On Behalf of | Jul 23, 2023 | Business Law |

In business, the road to success is seldom clear or easy to travel. While partnerships can be incredibly beneficial, they also have their challenges. When unforeseen circumstances or disagreements happen, a buy-sell agreement can come to your rescue.

A buy-sell agreement is a contract that’s commonly part of the larger agreement between the partners or multiple owners of a business. In effect, a buy-sell agreement outlines the conditions under which an owner’s share of the business can be sold or transferred based on certain “triggering” events, like an owner’s death, long-term disability, divorce, bankruptcy, conviction for certain crimes or even their desire to retire.

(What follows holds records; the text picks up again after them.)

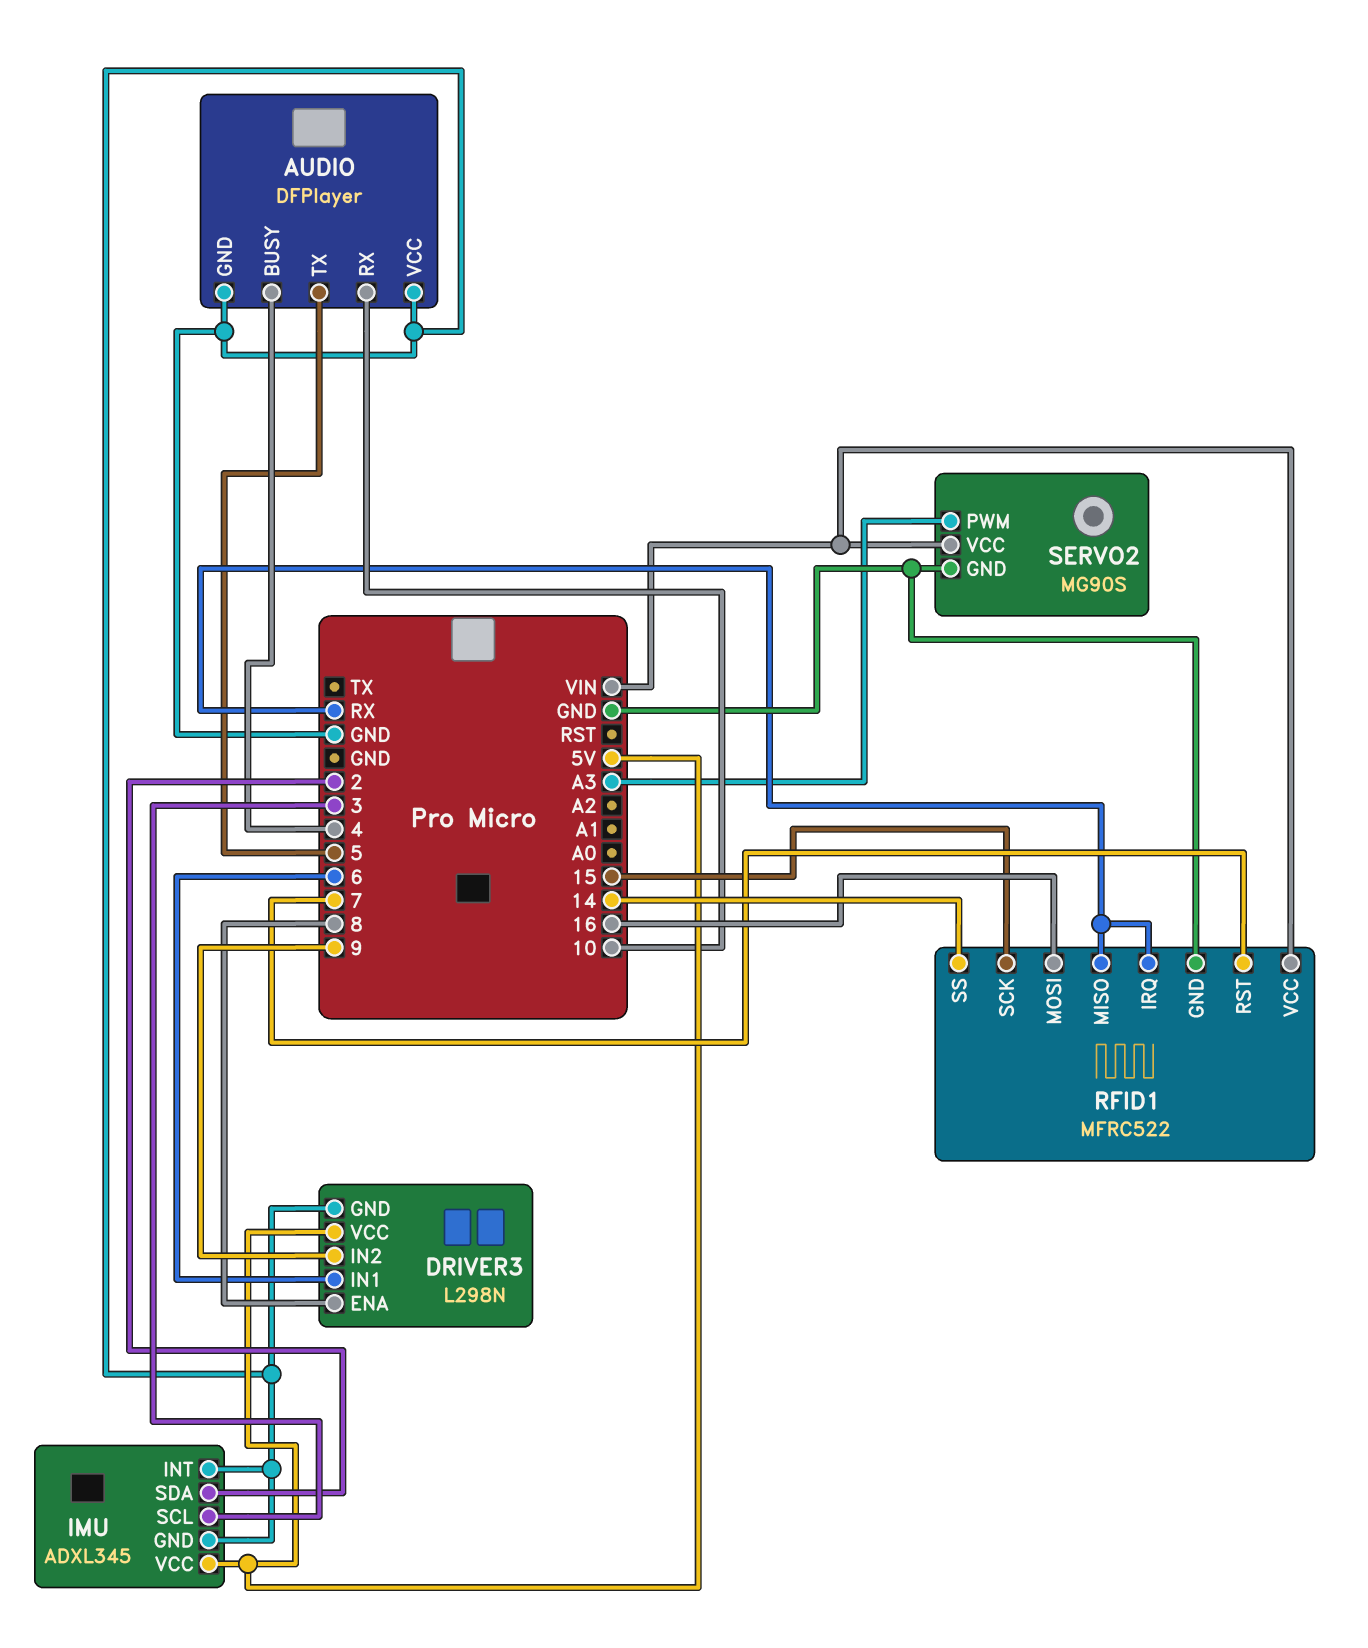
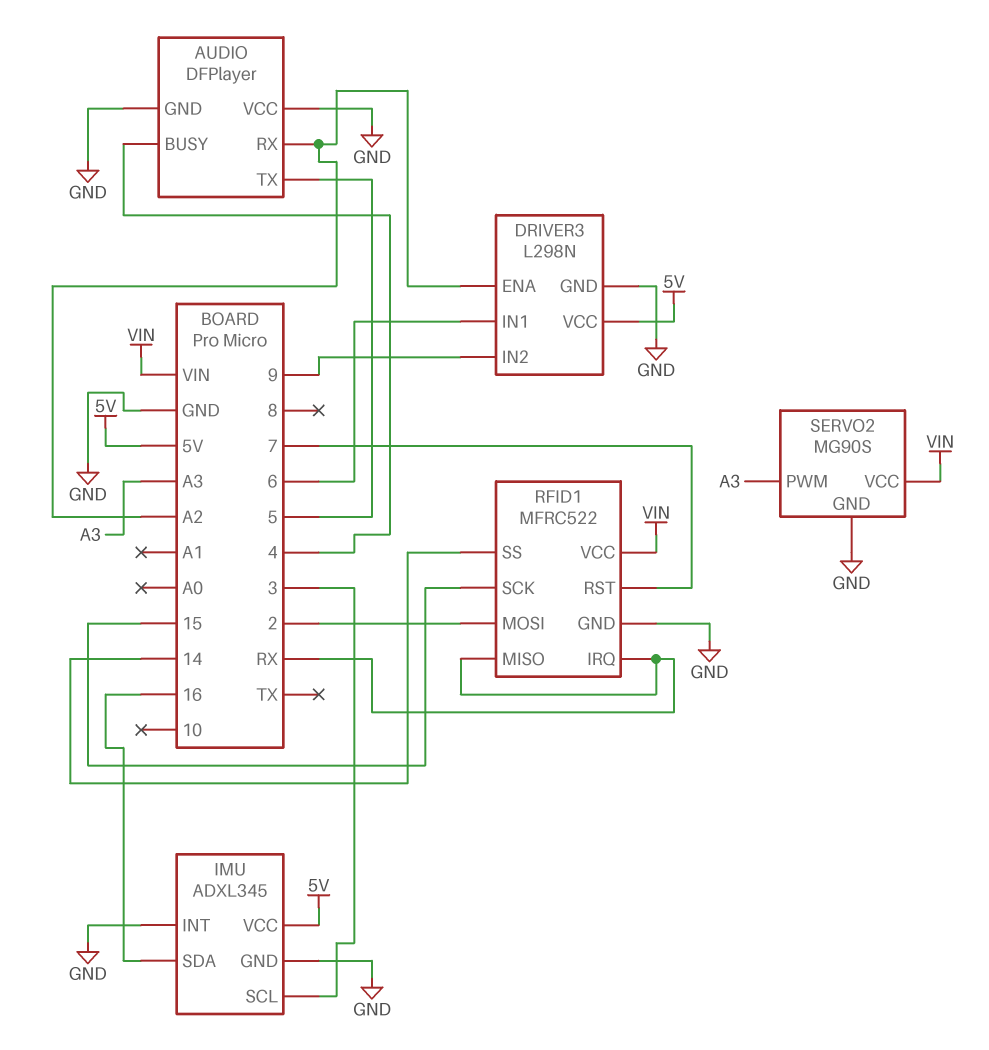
AUDIO pin RX: 10 -> A2
DRIVER3 pin ENA: 8 -> A2
IMU pin SDA: 2 -> 16
RFID1 pin MOSI: 16 -> 2

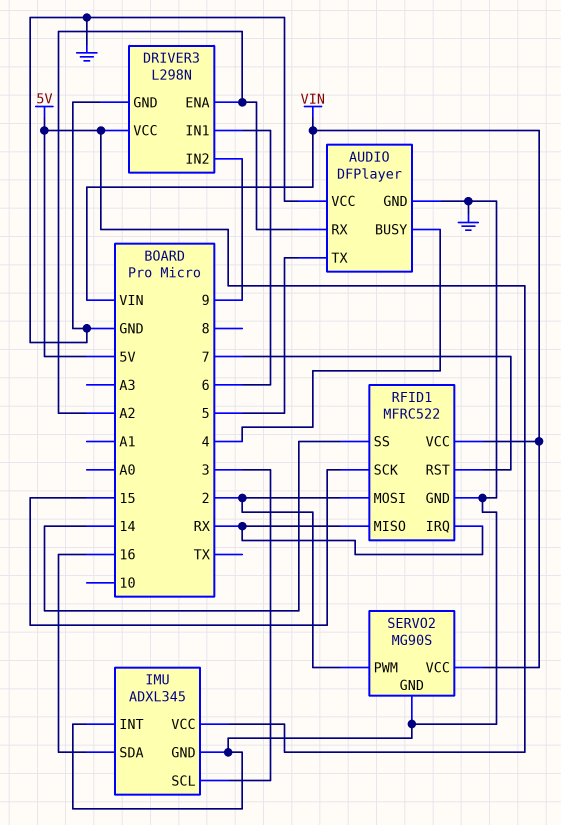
SERVO2 pin PWM: A3 -> 2

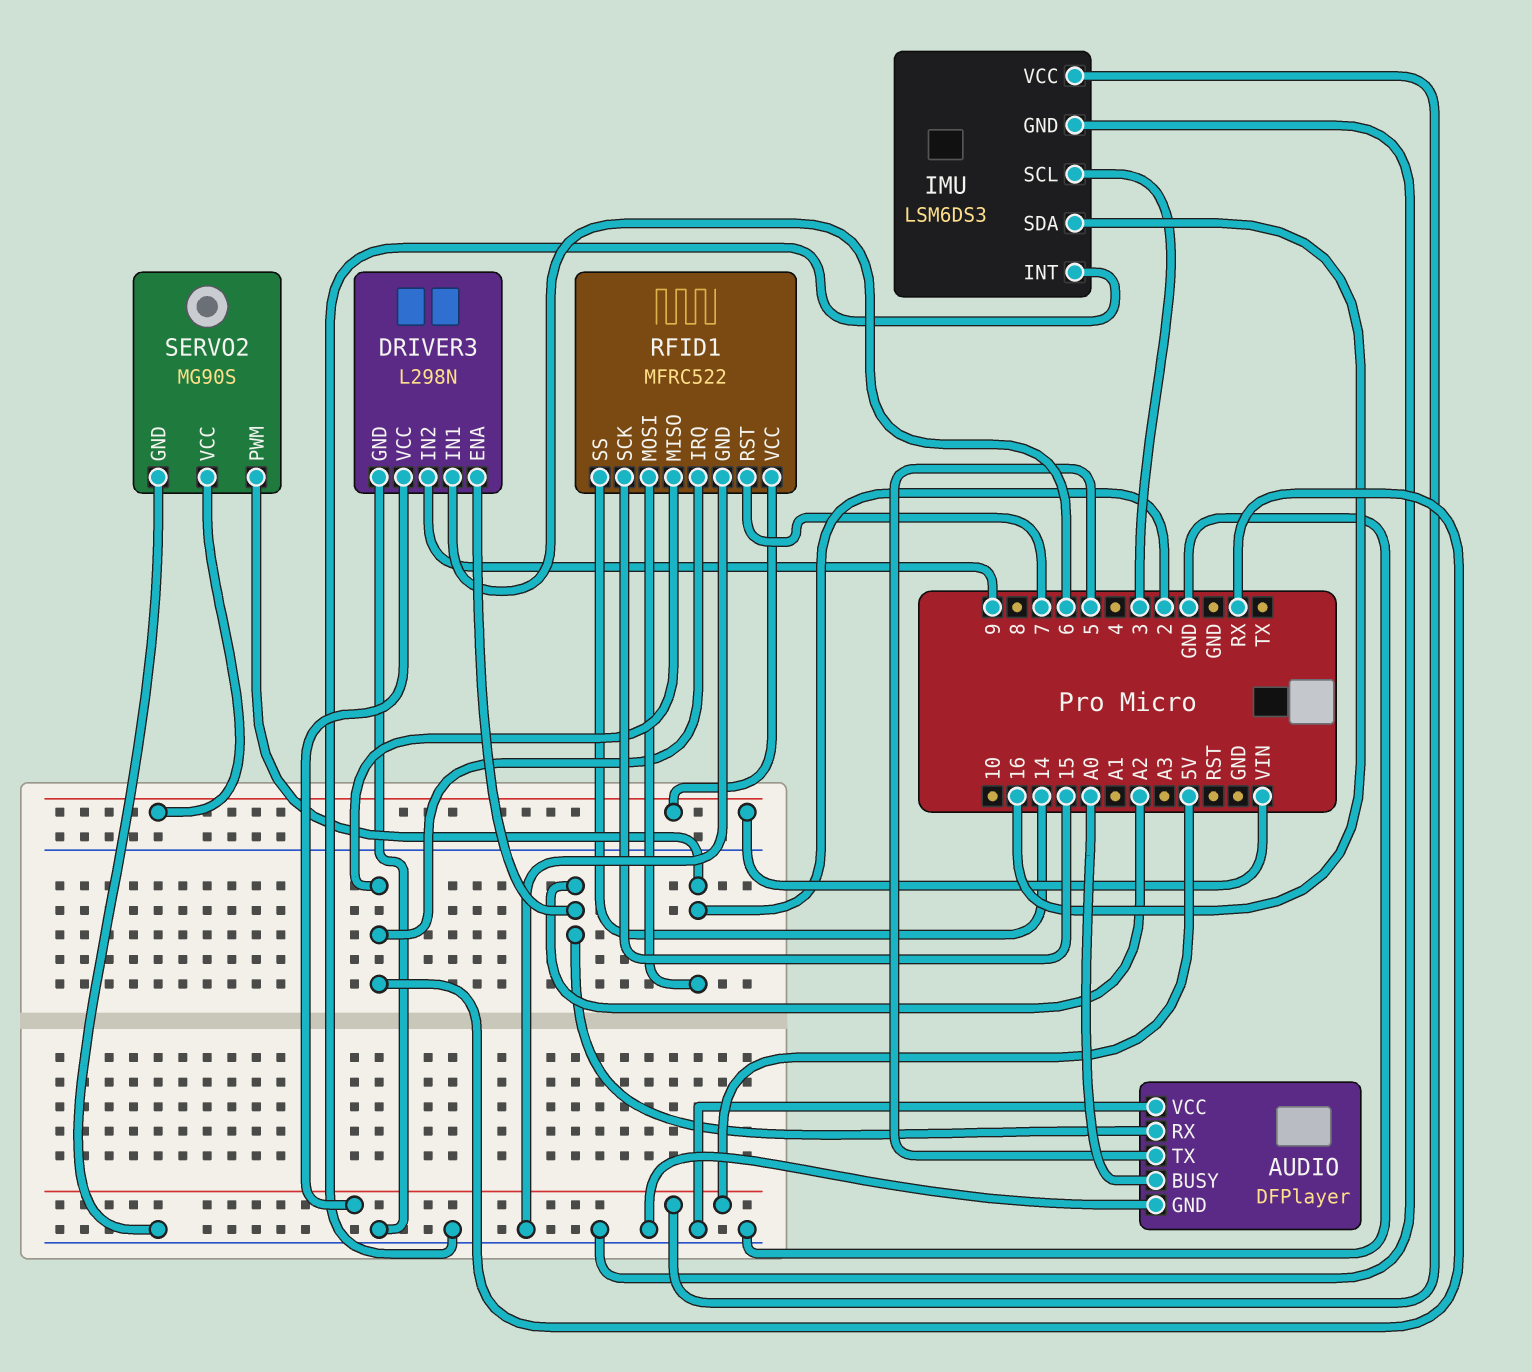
AUDIO pin BUSY: 4 -> A0
IMU: ADXL345 -> LSM6DS3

A buy-sell agreement also outlines the terms of the sale, since it typically dictates how the business will be valued so that the price for the departing owner’s share can be properly set. It may also address how the buy-sell agreement is to be funded, such as through installment payments or insurance policies. This helps avoid disputes that can drag a business and its reputation down.

Buy-sell agreements are tools that help secure the company’s future

More than just creating exit routes for departing business parties, buy-sell agreements also help create a sense of continuity. When a co-owner or partner leaves a business, that can leave everybody from shareholders to employees feeling very uneasy about the company’s future.

A properly-drafted buy-sell agreement helps make sure that the departing party’s share doesn’t end up in “the wrong hands,” with someone who will disrupt the company’s atmosphere, culture or operations. This is particularly desirable in closely-held businesses where the owners want to control who can become a partner or shareholder so that they can protect their collective interests.

Good buy-sell agreements can make changes at the top go very smoothly and quietly. An orderly transition that doesn’t devolve into chaos minimizes the risks for all stakeholders – and the risks to the business itself. The better defined the terms of a buy-sell agreement, the better it serves as “preventive medicine” against a lot of emotional upheaval and costly legal battles.